Pontins, in my mind, was always the smaller sibling of peer Butlins, which I am sure is not as wildly successful as it was once either.
“Wildly successful” as these two companies revolutionized vacation travel in the 1950s and 1960s for a newly affluent Britain.
The country emerged from post-World War II rationing in 1951, and wages and lifestyles saw a notable upswing by the end of the decade.
Going on a vacation internationally by air remained a treat out of reach for most British people until perhaps the mid-1970s, so it was to these huge holiday parks that millions of Brits descended for a week or the traditional two-week summer vacation.
Pontins and Butlins looked like huge scout camps, with rows and rows of bungalow-style accommodations offerings and centralized F&B and entertainment.
This was also the time in which TV came into the fore, and there are numerous clips of rows of holidaymakers sitting at long trestle tables at these places all having a wonderful time.
At its heyday, Pontins had 30 camps around the U.K., and business was good. Each week there would be approximately 5,000 people staying there, and never leaving for the duration.
This month, it closed two camps, in Prestatyn, Wales, and Camber Sands, Sussex, England. Now, it only has four in operation.
I stayed once in the one in Camber Sands, which was only a 90-minute drive from where I grew up, in Kent on the outskirts of London.
For my father to have booked a week there seems still improbable.
We were hikers, countryside-goers, those who enjoyed being in wilder spots with fewer people, but there we were. It was a long time ago, but I remember thinking at the time how strange it was we were there and how apt it was that we had been given the very last bungalow, the very closest one to the exit.
My father won the table tennis competition. That was no surprise, as he was a particularly good local player. It was such competitions that drove a big part of these vacation parks, and he returned to one of the parks (I did not) for the champion-of-champions event, which I assume he did not win as he has never talked about it since.
There were strange “knobbly knees” contests, where older men wearing numbers on their fronts paraded up and down a stage “showing off” their patellae.

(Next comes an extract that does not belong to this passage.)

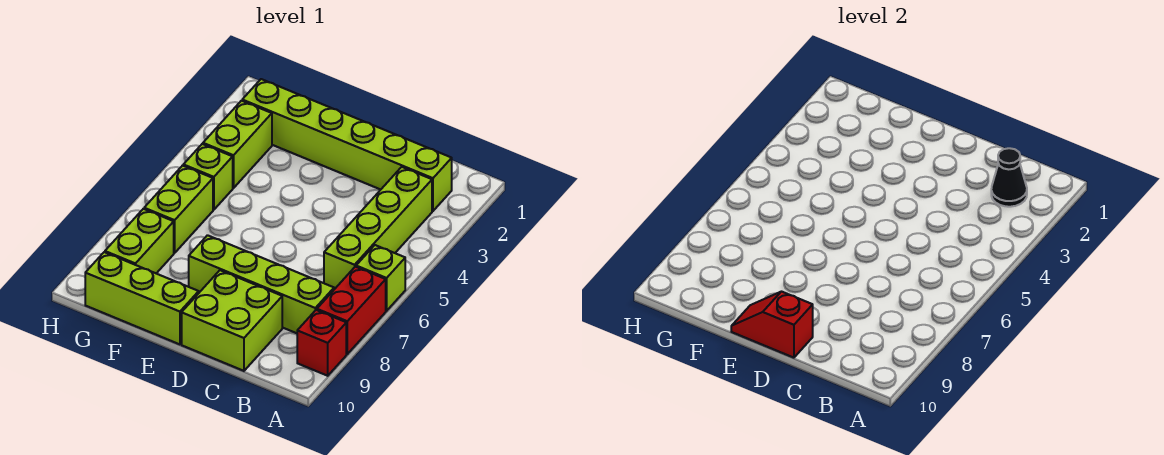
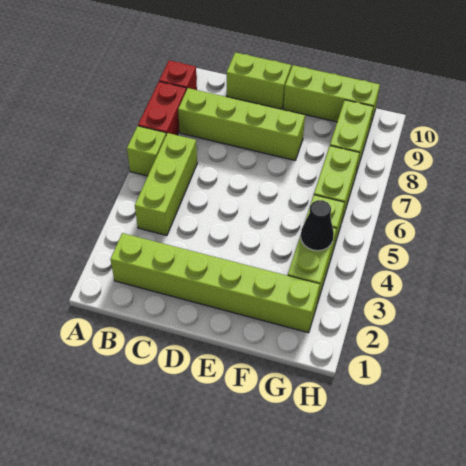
black cone B2 level 2 -> black cone G4 level 2
lime brick B3:B6 level 1 -> lime brick B4:B6 level 1
lime brick C9:D10 level 1 -> lime brick C10:D10 level 1
red slope D10:E10 level 2 top D -> none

Bonny baby contests were held no doubt, as were swimsuit contests, largely and rightly so confined now to the waste bin of history.

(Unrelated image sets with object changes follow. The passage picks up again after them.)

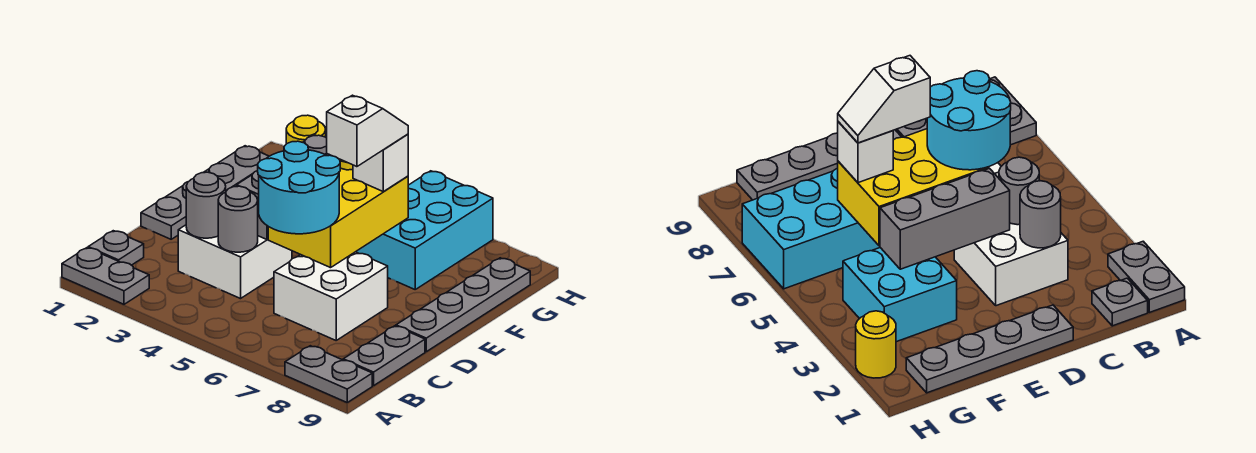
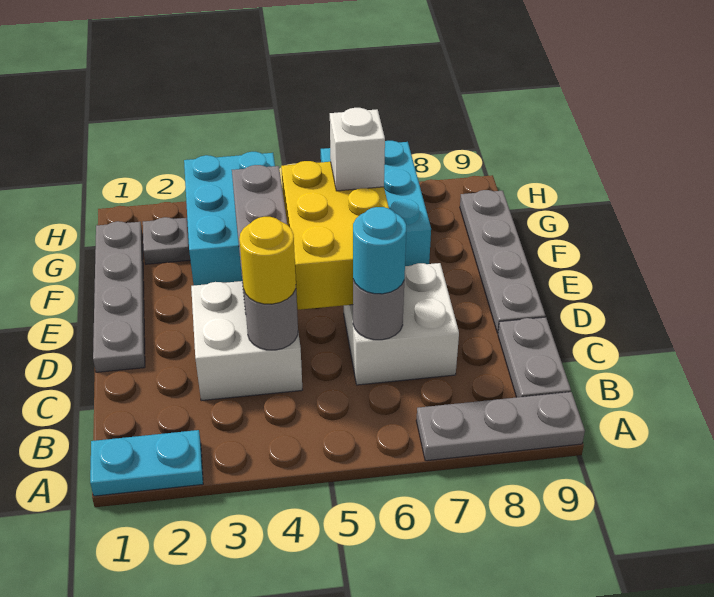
grey plate A1:A2 level 1 -> cyan plate A1:A2 level 1
grey plate A8:A9 level 1 -> grey plate A7:A9 level 1
grey plate B1 level 1 -> grey plate G2 level 1
grey round brick C3 level 2 -> grey round brick C6 level 2
cyan round brick C5:D6 level 3 -> cyan round brick C6 level 3
white slope E6:F6 level 4 top E -> none
cyan brick F3:G4 level 1 -> cyan brick F3:H4 level 1
yellow round brick H2 level 1 -> yellow round brick C4 level 3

These vacation destinations did bring the country together, I am sure, a collective desire to seek enjoyment after the devastation and weariness of the 1930s and 1940s.

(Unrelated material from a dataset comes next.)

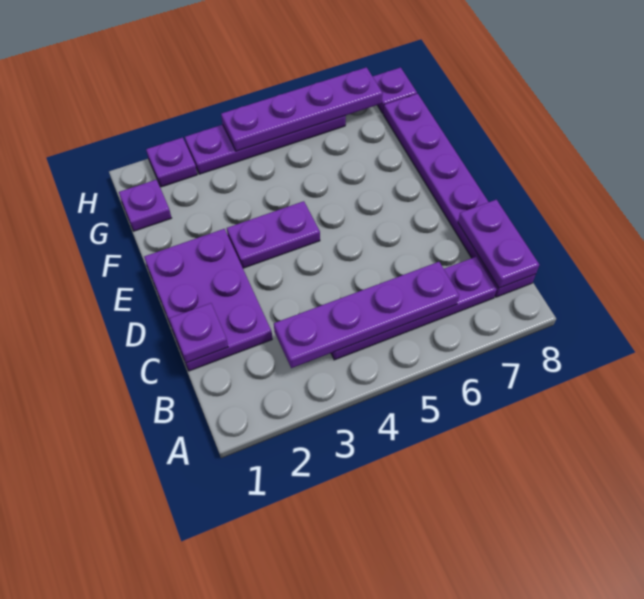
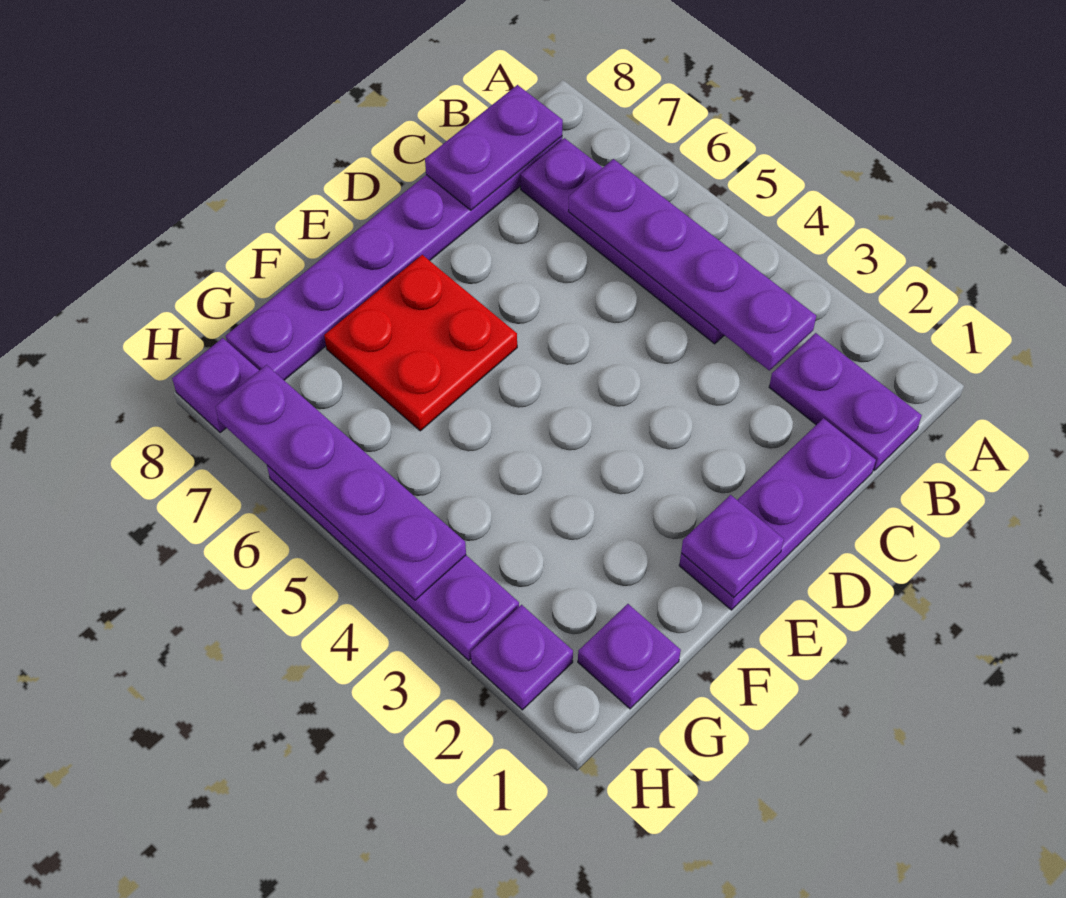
purple plate C1:E2 level 1 -> purple plate C1:E1 level 1
purple plate C1 level 2 -> purple plate E1 level 2
purple plate E3:E4 level 1 -> purple plate B1:B2 level 1
none -> red plate E6:F7 level 1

At Camber Sands, the entertainment hosts, I succinctly recollect, were called Dazzling Dickie and Razzling Rickie.
It was their role to stir the assembled into a vacation frenzy.
Pontins was run by Fred Pontin between 1946 and 1978, when he sold it, and in 2011 it was saved from going bankrupt by Britannia Hotel Group.
He was knighted for services to tourism.
The Brits who would have frequented such places now largely travel to guaranteed sunshine in southern Europe or farther afield.
Pontins, Butlins and the like still hold on, and some additional guests are attracted by themed weekends, such as Butlins’ Weekender series of live music, mostly with rock and pop bands beyond their peaks of popularity but still loved.
Trends change.
Maybe one day people will be talking about an old vacation idea called “staying at a boutique hotel”?